I was at a luncheon recently that was in effect a 20-year reunion. It was the fall evangelistic luncheon of the Christian Businessmen of Santa Clara County. Dennis Sheehan, an old friend of mine and a member of this church, invited me and a number of other men who had played football together on the Stanford team 20 years ago this fall. We were invited because the featured speaker was Jeff Siemon, who had also been a member of the Stanford football team, an all-American first-round draft choice to the Minnesota Vikings, and an all-pro linebacker for them. He is now in full-time ministry in the Twin Cities in Minnesota. So Dennis seized the opportunity to invite a number of former players to come to the luncheon and hear Jeff’s testimony.
We were all sitting together at the table, and it was a delightful time. I enjoyed seeing people I hadn’t seen since graduating. It was a wonderful mixture of jokes, memories, and catching up on the events of two decades gone by.
Then Jeff got up to speak. The essence of his message really took these men by surprise. He told football stories, and he was funny and engaging. But when he got to the heart of his message, which was to talk about his faith, what he said in effect was that the key times he remembers, looking back over a career that is exalted in the eyes of many, were times of failure, hurt, and inadequacy. He recalled receiving a devastating injury during his college career, and it was on that occasion that he gave his life to Christ. He talked about the final two years of pro ball when he no longer started for the Vikings, relegated to the bench and treated as an outsider, and said those were the best years of his pro career in terms of personal growth and influence with others. All of us have needs that we do not admit to ourselves if we can avoid it. We live in a society that is competitive, whether in athletics, in business, or in other areas. But it is facing failure, inadequacy, weakness, and need that really determines who we are. That was the essence of his message.
I spoke with one of the men at the table who had been a successful football player in college, and then had left the world of competitive athletics to enter the world of competitive business.
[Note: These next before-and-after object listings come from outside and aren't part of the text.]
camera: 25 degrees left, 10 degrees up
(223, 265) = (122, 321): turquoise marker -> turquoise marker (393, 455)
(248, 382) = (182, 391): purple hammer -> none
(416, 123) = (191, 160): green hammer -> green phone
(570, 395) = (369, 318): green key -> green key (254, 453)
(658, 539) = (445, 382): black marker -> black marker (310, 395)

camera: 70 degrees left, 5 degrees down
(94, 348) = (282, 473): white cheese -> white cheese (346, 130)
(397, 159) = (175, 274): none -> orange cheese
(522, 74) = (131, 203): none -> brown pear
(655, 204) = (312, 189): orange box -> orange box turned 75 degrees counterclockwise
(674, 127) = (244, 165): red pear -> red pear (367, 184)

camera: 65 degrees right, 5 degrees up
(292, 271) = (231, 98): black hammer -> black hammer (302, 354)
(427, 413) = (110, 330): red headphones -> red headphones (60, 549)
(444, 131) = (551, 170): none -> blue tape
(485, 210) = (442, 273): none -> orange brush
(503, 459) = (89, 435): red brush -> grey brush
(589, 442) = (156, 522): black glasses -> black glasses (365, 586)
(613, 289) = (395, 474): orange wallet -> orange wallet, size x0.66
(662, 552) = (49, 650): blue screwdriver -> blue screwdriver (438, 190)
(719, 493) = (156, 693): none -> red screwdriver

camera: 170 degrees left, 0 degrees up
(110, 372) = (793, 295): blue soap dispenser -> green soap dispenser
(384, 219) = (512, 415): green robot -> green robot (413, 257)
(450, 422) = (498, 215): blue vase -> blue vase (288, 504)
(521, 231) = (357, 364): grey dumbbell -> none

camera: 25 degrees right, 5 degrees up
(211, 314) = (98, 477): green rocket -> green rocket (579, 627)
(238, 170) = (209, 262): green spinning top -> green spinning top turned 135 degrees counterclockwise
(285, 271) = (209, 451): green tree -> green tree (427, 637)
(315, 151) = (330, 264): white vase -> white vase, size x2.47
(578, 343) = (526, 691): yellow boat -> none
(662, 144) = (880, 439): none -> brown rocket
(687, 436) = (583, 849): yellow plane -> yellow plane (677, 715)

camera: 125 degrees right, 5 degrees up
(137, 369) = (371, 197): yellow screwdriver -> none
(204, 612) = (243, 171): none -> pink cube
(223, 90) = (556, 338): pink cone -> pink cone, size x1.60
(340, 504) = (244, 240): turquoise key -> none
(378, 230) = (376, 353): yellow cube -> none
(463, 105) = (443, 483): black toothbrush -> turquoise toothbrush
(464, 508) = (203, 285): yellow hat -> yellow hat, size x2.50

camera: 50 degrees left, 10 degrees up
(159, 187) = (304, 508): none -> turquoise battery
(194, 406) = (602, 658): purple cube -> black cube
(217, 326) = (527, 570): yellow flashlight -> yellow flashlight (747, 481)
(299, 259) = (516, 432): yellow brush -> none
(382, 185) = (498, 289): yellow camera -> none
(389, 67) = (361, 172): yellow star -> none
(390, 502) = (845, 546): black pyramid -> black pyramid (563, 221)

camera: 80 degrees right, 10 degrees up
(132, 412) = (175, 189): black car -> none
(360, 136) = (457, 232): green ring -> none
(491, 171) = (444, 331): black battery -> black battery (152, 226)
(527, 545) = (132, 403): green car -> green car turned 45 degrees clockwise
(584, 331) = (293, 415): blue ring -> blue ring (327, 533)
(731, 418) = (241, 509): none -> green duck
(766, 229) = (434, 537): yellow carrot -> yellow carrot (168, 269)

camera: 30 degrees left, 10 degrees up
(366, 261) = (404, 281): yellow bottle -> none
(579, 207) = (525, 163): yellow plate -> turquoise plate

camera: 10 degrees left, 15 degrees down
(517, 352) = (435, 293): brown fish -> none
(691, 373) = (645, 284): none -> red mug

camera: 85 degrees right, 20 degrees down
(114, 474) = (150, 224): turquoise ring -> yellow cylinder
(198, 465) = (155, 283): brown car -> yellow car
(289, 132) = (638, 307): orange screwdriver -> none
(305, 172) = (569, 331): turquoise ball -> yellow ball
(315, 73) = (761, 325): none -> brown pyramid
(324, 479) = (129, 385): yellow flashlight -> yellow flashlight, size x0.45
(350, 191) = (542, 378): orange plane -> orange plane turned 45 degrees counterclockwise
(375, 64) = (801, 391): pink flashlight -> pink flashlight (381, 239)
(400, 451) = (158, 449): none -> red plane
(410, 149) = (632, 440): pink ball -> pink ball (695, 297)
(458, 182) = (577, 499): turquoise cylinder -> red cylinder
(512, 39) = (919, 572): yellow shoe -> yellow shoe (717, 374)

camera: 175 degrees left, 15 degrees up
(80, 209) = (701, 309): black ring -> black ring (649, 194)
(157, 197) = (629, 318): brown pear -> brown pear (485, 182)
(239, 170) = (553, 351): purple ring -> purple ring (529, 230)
He had gotten involved in a shady financial arrangement, trying to make it big. That had landed him in federal prison, and he was lucky he wasn’t serving a 20-year sentence. He had moved back to California from New York and was looking for answers in the New Age movement among other things. He later sent me a letter that chronicled his life just because we had talked about it. He was fascinated by what Jeff said, although he wasn’t yet ready to believe it.
For most of us, it is the weakest, most difficult moments that are the most important.